Australia are a massive joke in football and this tournament has undressed all their flaws. This team was talked up as brave performers in the World Cup by the Australian public but any football fan with some interest would realise the hard reality of them being a mediocre side in all aspects, most profoundly in technical ability.

The writing was on the wall and their performances in this tournament was one where it was not worthy of defending their title.

Milos Degenek had a massive brain fade but the whole team is no less incompetent dishing out the usual formula of being clueless in possession and impotent on the attack, rinse and repeat. Its all too easy to insist that the Arab teams sat deep and were rigid defenders, yet the Socceroos played a huge part with sloppy touches and poor decision making in passes biding their opponents to set themselves up and hold their ground.

They had no answers to solid defences and it didn’t help that there was no one to look to for creativity in the absence of Tom Rogic.

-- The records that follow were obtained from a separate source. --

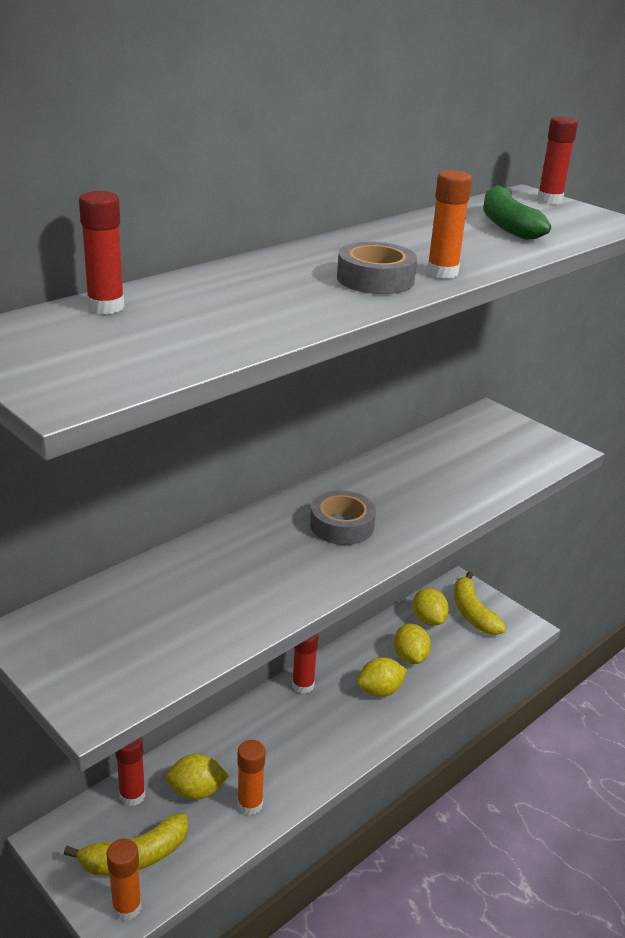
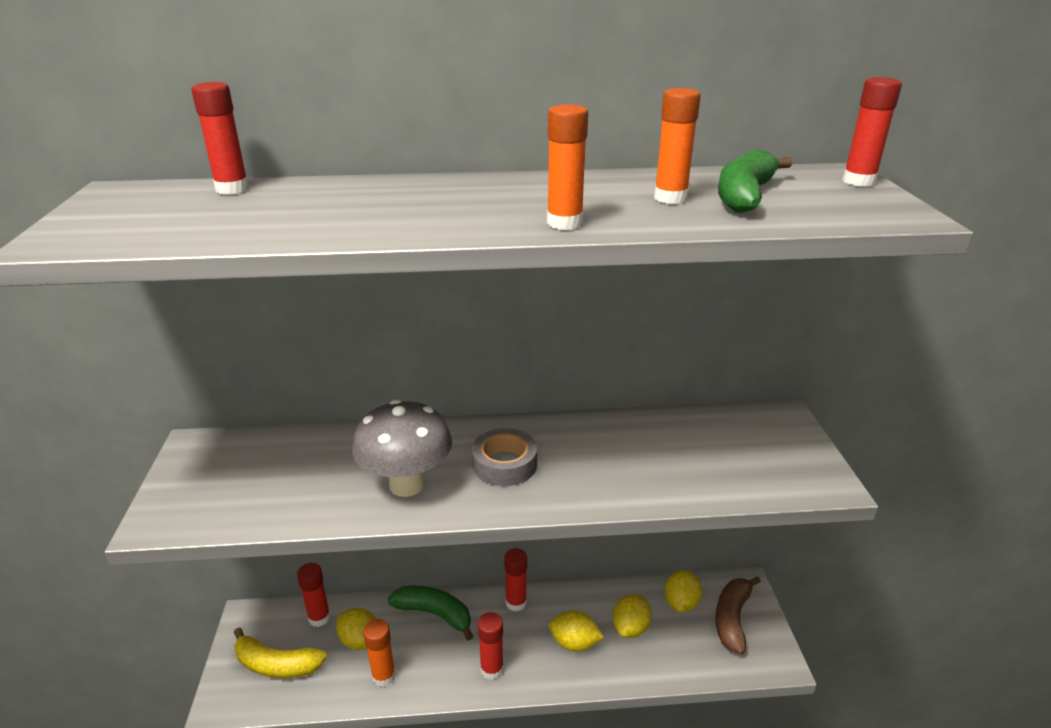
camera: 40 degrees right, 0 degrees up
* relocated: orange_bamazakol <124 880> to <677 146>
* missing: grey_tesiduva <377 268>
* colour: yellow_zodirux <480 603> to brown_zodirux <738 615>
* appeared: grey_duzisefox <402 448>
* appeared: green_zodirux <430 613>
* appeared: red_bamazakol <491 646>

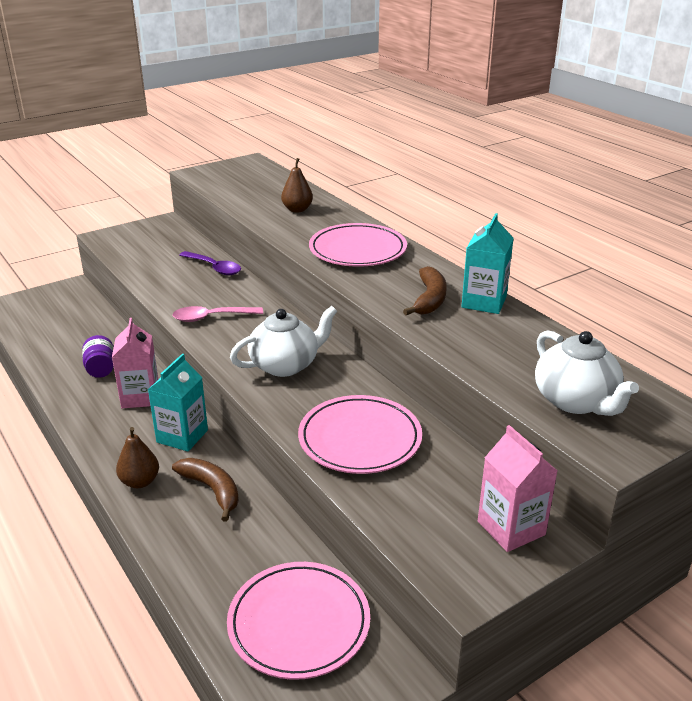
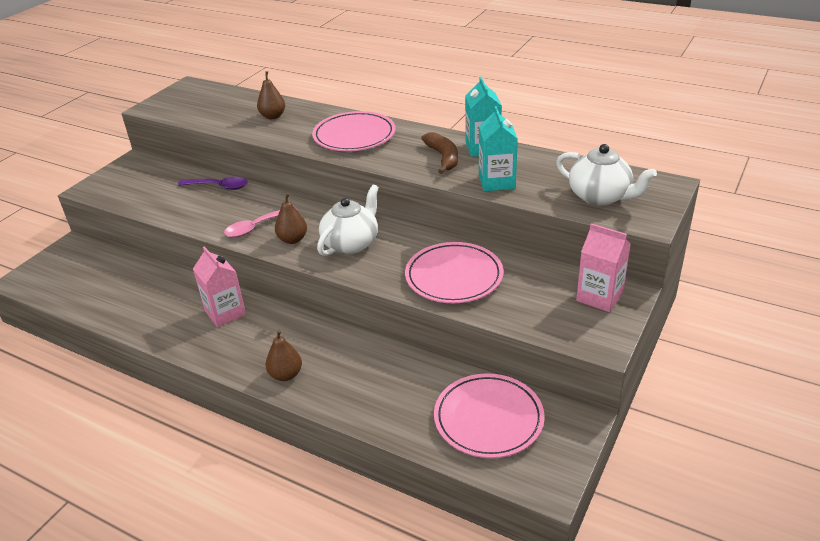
camera: 25 degrees left, 5 degrees up
* missing: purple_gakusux <98 356>
* relocated: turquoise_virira <178 402> to <498 149>
* missing: brown_zodirux <205 489>
* appeared: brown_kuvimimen <291 218>

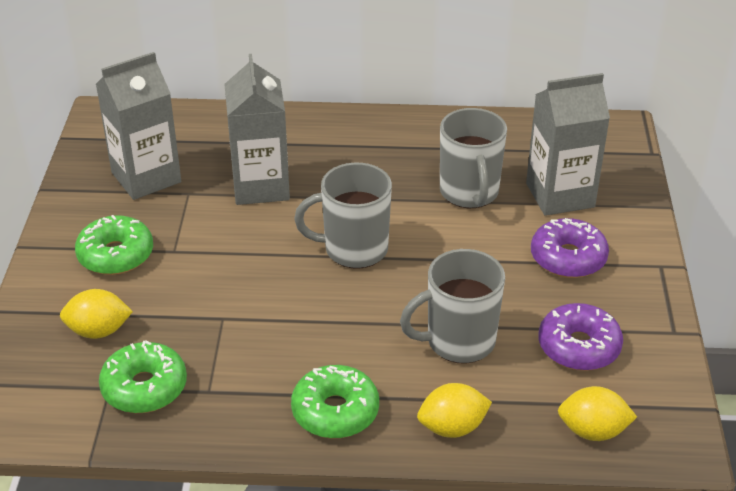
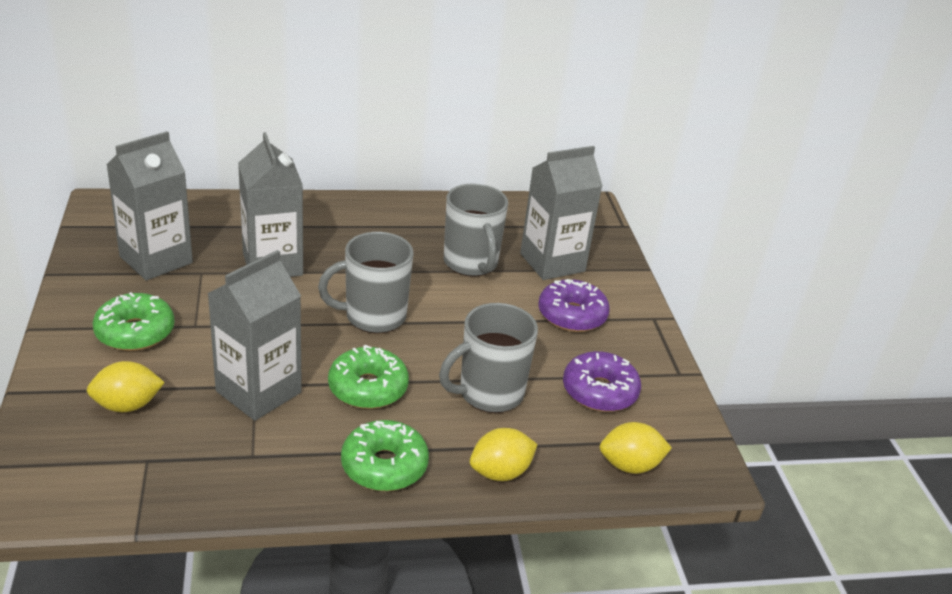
camera: 15 degrees left, 5 degrees down
* relocated: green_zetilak <143 376> to <368 377>
* appeared: grey_virira <255 335>

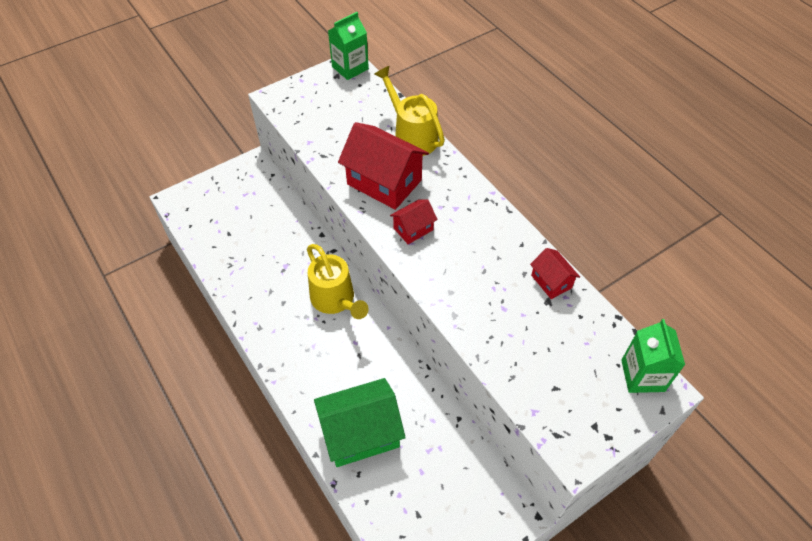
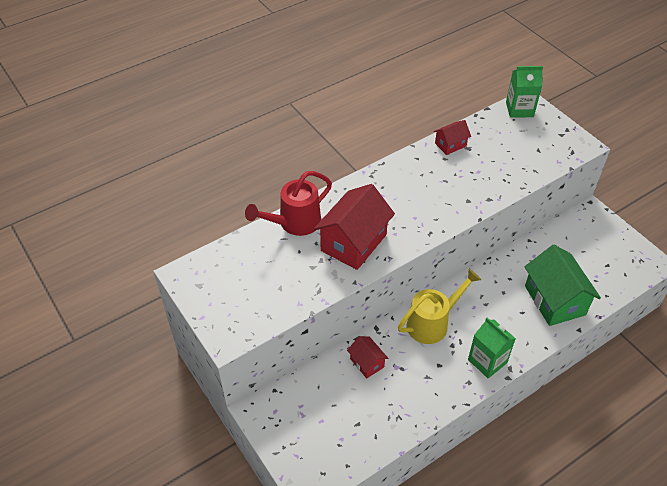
camera: 90 degrees left, 5 degrees down
* relocated: green_virira <348 46> to <492 347>
* colour:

Excuses that can be made about players like Aaron Mooy and Daniel Arzani not being available are a cop-out which detracts attention from the poor squad depth and quality, and whatever difference they would’ve made would be inconsequential. Mooy was nowhere to be seen at the World Cup and Arzani only has the support of World Cup bandwagoners pumping his tyres up.

Basically, they are all of the same rubbish ilk.

Graham Arnold has made some questionable decisions, but the blame can hardly be centred on him when these are the same clowns that played for Postecoglou. Not even Bert Van Marvijk with his experience of managing at a World Cup final could do much.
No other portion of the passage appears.